C’est au travers de ces deux voix d’exception que nous plongeons dans l‘Italie épistolaire du XIIIe au XVIe siècle.

Dominique Blanc se prête avec une aisance et une diction parfaite à la lecture de lettres de Dante d’abord (deux lettres sur les treize -ou plutôt quatorze puisque une a été retrouvée il y a deux ans nous indique Patrick Boucheron- sont lues par la comédienne). L’historien converse avec l’actrice sur l’origine de ce nom mystérieux de « Dante » : celui qui donne ? A  savoir celui qui donne une langue avec la Comédie qu’on ne dira divine qu’au XVe siècle ? Celui qui dure et endure ? Patrick Boucheron aborde avec un humour caustique l’écrivain qui se venge dans ses écrits et envoie ses ennemis en Enfer.
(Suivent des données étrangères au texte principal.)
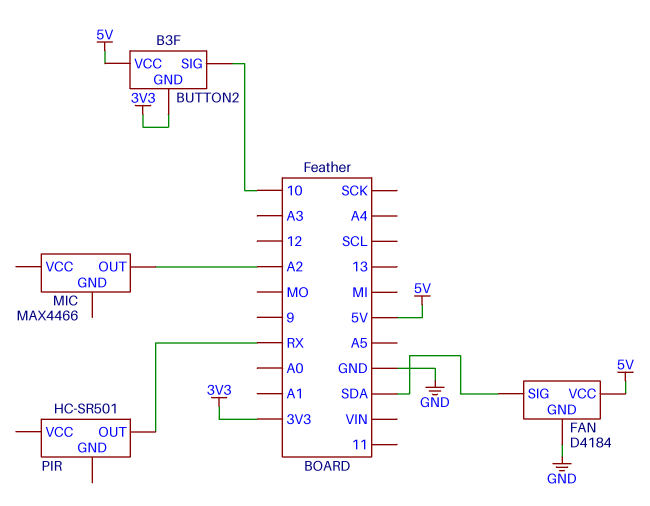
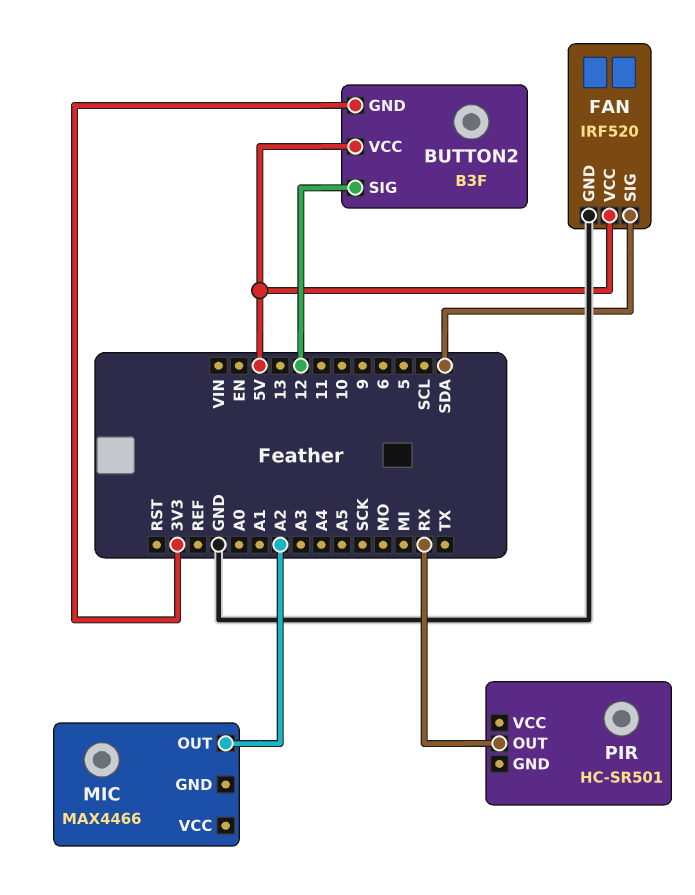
BUTTON2 pin SIG: 10 -> 12
FAN: D4184 -> IRF520

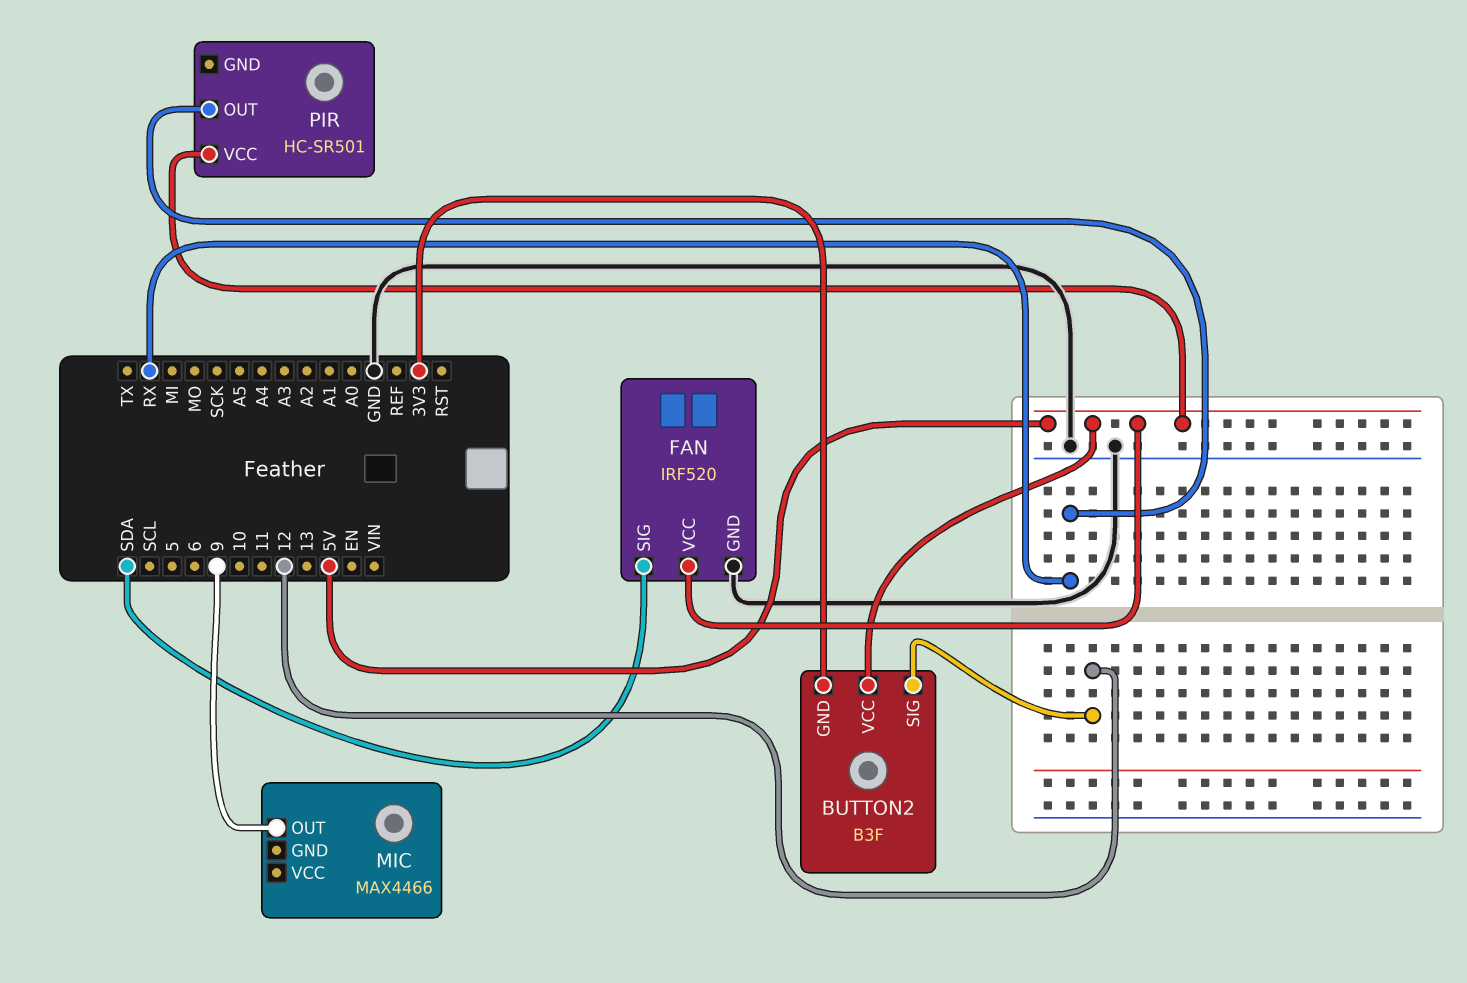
MIC pin OUT: A2 -> 9
PIR pin VCC: none -> 5V

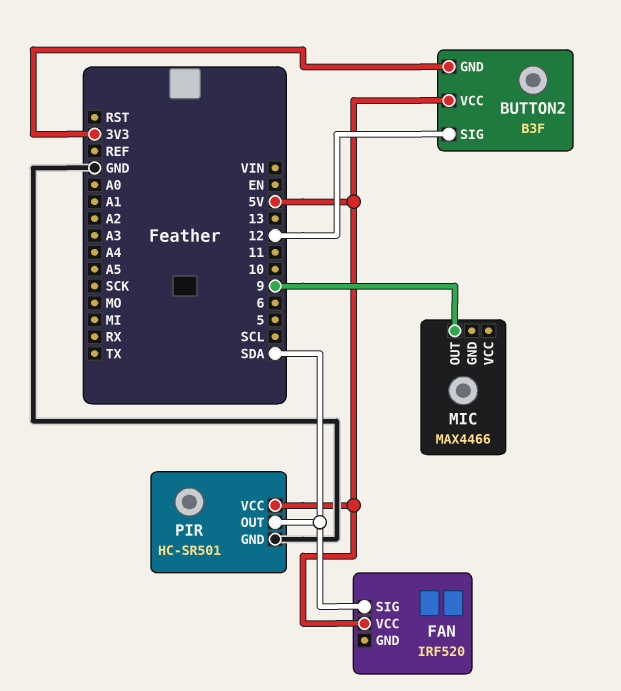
FAN pin GND: GND -> none
PIR pin GND: none -> GND
PIR pin OUT: RX -> SDA

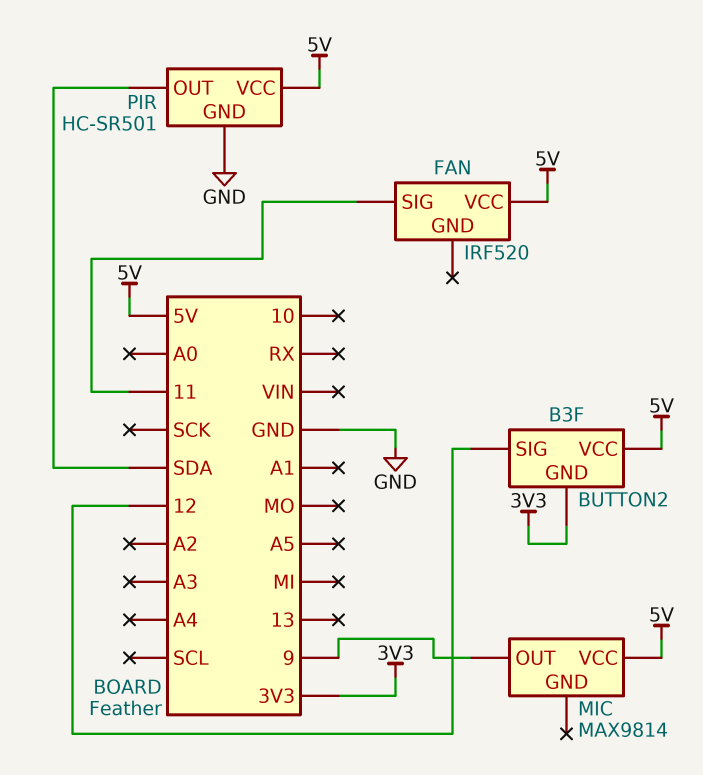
FAN pin SIG: SDA -> 11
MIC: MAX4466 -> MAX9814
MIC pin VCC: none -> 5V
Dominique Blanc entame une lettre de Pétrarque, longue invitation au voyage et à la villégiature contre la monotonie de l’existence. Pétrarque devient l’homme de toutes les villes à travers cette Italie qui fait rêver la comédienne. L’historien explique que Pétrarque écrivait « à tout le monde, y compris à Cicéron » ! Cette lettre du 13 mai 1349 est écrite quelques mois après la mort de Laure. Cette ballade est en réalité à lire comme l’ombre projetée de son chagrin.

Les écrits de Machiavel prennent la suite et nous découvrons les chemins de l’exil. Privé de ce qu’il aime le plus, à savoir le métier de l’Etat, il se livre à des remèdes : sortir, discuter, jouer. La vie devient supportable car il s’adonne à la lecture des Anciens et des Modernes : « plongé dans cette pouillerie, j’enlève la moisissure de mon cerveau ». Pour cette lecture, il est nécessaire de se parer de beaux habits, d’aller dans une cour d’apparat si l’on veut que les Anciens nous répondent. C’est un éloge de la transmission des morts qui par leurs écrits restent vivants que fait Machiavel dans cette lettre.
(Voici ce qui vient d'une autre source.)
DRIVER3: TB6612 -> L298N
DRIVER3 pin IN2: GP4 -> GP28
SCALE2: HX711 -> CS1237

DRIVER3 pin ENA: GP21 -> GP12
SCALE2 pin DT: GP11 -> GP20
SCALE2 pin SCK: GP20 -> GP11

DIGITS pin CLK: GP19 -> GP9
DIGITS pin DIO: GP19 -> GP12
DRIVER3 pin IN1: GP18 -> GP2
La performance se poursuit par deux lettres de Michel Ange. Dans la première, l’artiste défend une position minoritaire à son époque en érigeant la sculpture comme phare de la peinture. Michel Ange se veut un athlète de la matière ; il affronte la dureté du marbre. Patrick Boucheron explique que six jours avant sa mort, à 81 ans, il travaille à La Pieta de Milan. Dans sa perception, la sculpture est un art idéal, l’idée se trouvant dans la matière. Dans le second épître, écrit au Titien, il met en beauté les villes italiennes.

Patrick Boucheron a évincé de la sélection Catherine de Sienne dont une lettre devait être lue pour aborder Artemisia Gentileschi, artiste peintre italienne de l’école caravagesque. Elle entretient une correspondance avec son mécène napolitain. Elle s’affirme en tant qu’artiste féminine qui veut être payée pour des esquisses qu’on lui réclame. C’est avec une note de légèreté que la performance se clôture.

Dominique Blanc et Patrick Boucheron, qui s’accordent parfaitement lors de cette prestation, offre au public un moment de pure beauté.